5) The Scream – Edvard Munch
The Scream is the popular name given to each of four versions of a composition, created as both paintings and pastels, by the Expressionist artist Edvard Munch between 1893 and 1910. Edvard Munch created several versions of The Scream in various media. The one shown above was painted in 1893 and is on display in The National Gallery of Norway. On 12 February 1994, the same day as the opening of the 1994 Winter Olympics in Lillehammer, two men broke into the National Gallery, Oslo, and stole its version of The Scream, leaving a note reading “Thanks for the poor security”. The painting had been moved down to a second-story gallery as part of the Olympic festivities. After the gallery refused to pay a ransom demand of US$1 million in March 1994, Norwegian police set up a sting operation with assistance from the British police and the Getty Museum and the painting was recovered undamaged on 7 May 1994.
6) Girl With A Pearl Earring – Johannes Vermeer
Girl with a Pearl Earring is an oil painting by 17th-century Dutch painter Johannes Vermeer. It depicts a European girl wearing an exotic dress, an oriental turban, and a large pearl earring. The work is oil on canvas and is 44.5 cm high and 39 cm wide. It is signed “IVMeer” but not dated. It is estimated to be painted around 1665. The painting has been in the collection of the Mauritshuis in The Hague since 1902.
7) The Night Watch – Rembrandt van Rijn
The painting depicts the eponymous company moving out, led by Captain Frans Banning Cocq (dressed in black, with a red sash) and his lieutenant, Willem van Ruytenburch (dressed in yellow, with a white sash). With effective use of sunlight and shade, Rembrandt leads the eye to the three most important characters among the crowd, the two gentlemen in the centre (from whom the painting gets its original title), and the small girl in the centre left background.
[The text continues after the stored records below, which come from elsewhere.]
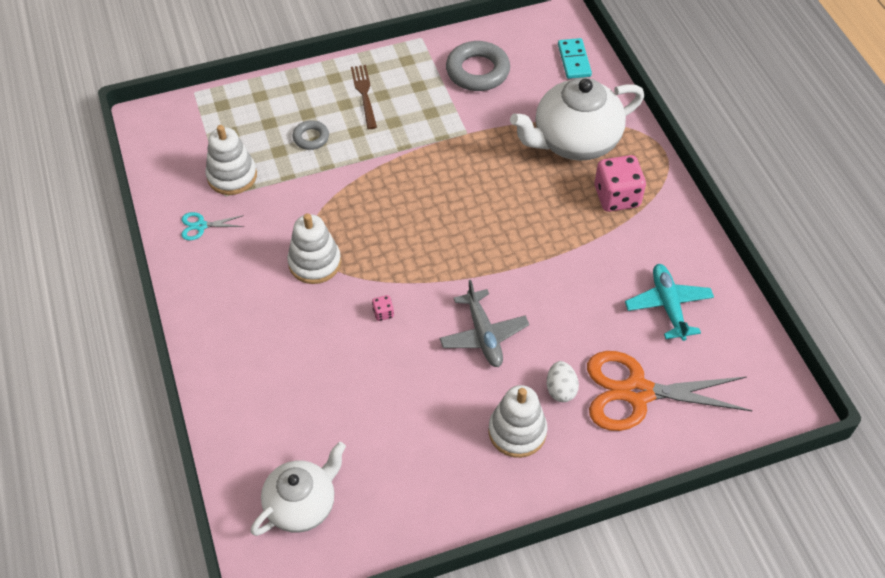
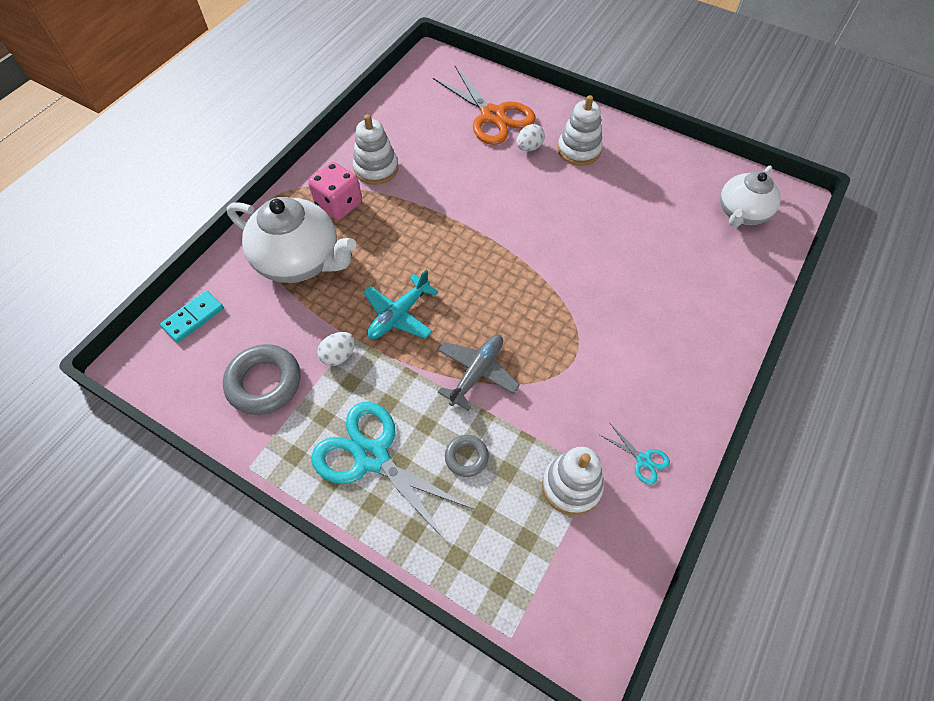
camera: 130 degrees left, 5 degrees up
(302, 504) = (741, 213): white teapot -> white teapot turned 60 degrees counterclockwise
(315, 263) = (584, 343): white stacking toy -> white stacking toy (376, 168)
(364, 94) = (372, 457): brown fork -> turquoise scissors
(383, 313) = (577, 268): pink dice -> none
(459, 118) = (339, 355): none -> white egg
(483, 335) = (533, 205): grey plane -> grey plane (477, 372)
(668, 305) = (413, 133): turquoise plane -> turquoise plane (399, 315)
Behind them, the company’s colours are carried by the ensign, Jan Visscher Cornelissen.
It is prominently displayed in the Rijksmuseum, Amsterdam, the Netherlands, as the best known painting in its collection. The Night Watch is a world renowned example of Baroque art. The painting was completed in 1642, at the peak of the Dutch Golden Age.
8) The Birth of Venus
The Birth of Venus is a painting by Sandro Botticelli generally thought to have been painted in the mid 1480s. It depicts the goddess Venus, having emerged from the sea as an adult woman, arriving at the sea-shore. The painting is on display at the Uffizi Gallery in Florence, Italy.
9) School of Athens
The School of Athens is one of the most famous frescoes by the Italian Renaissance artist Raphael. It was painted between 1509 and 1511 as a part of Raphael’s commission to decorate the rooms now known as the Stanze di Raffaello, in the Apostolic Palace in the Vatican. The Stanza della Segnatura was the first of the rooms to be decorated, and The School of Athens, representing Philosophy, was probably the second painting to be finished there. The picture has long been seen as “Raphael’s masterpiece and the perfect embodiment of the classical spirit of the Renaissance.
10) Whistler’s Mother
This artwork is a portrait of James McNeill Whistler’s mother, Anna McNeill Whistler while they were in London in 1871. It was said that James’ model was not able to commit to the job and it was during this time that James decided to do his mother’s portrait. There was a lot of experimentation before the creation of this famous painting. James Whistler wanted his mother to pose for him while standing up but it proved to be too tiresome for her.
It is exhibited in and held by the Musée d’Orsay in Paris, having been bought by the French state in 1891. It is one of the most famous works by an American artist outside the United States. It has been variously described as an American icon and a Victorian Mona Lisa.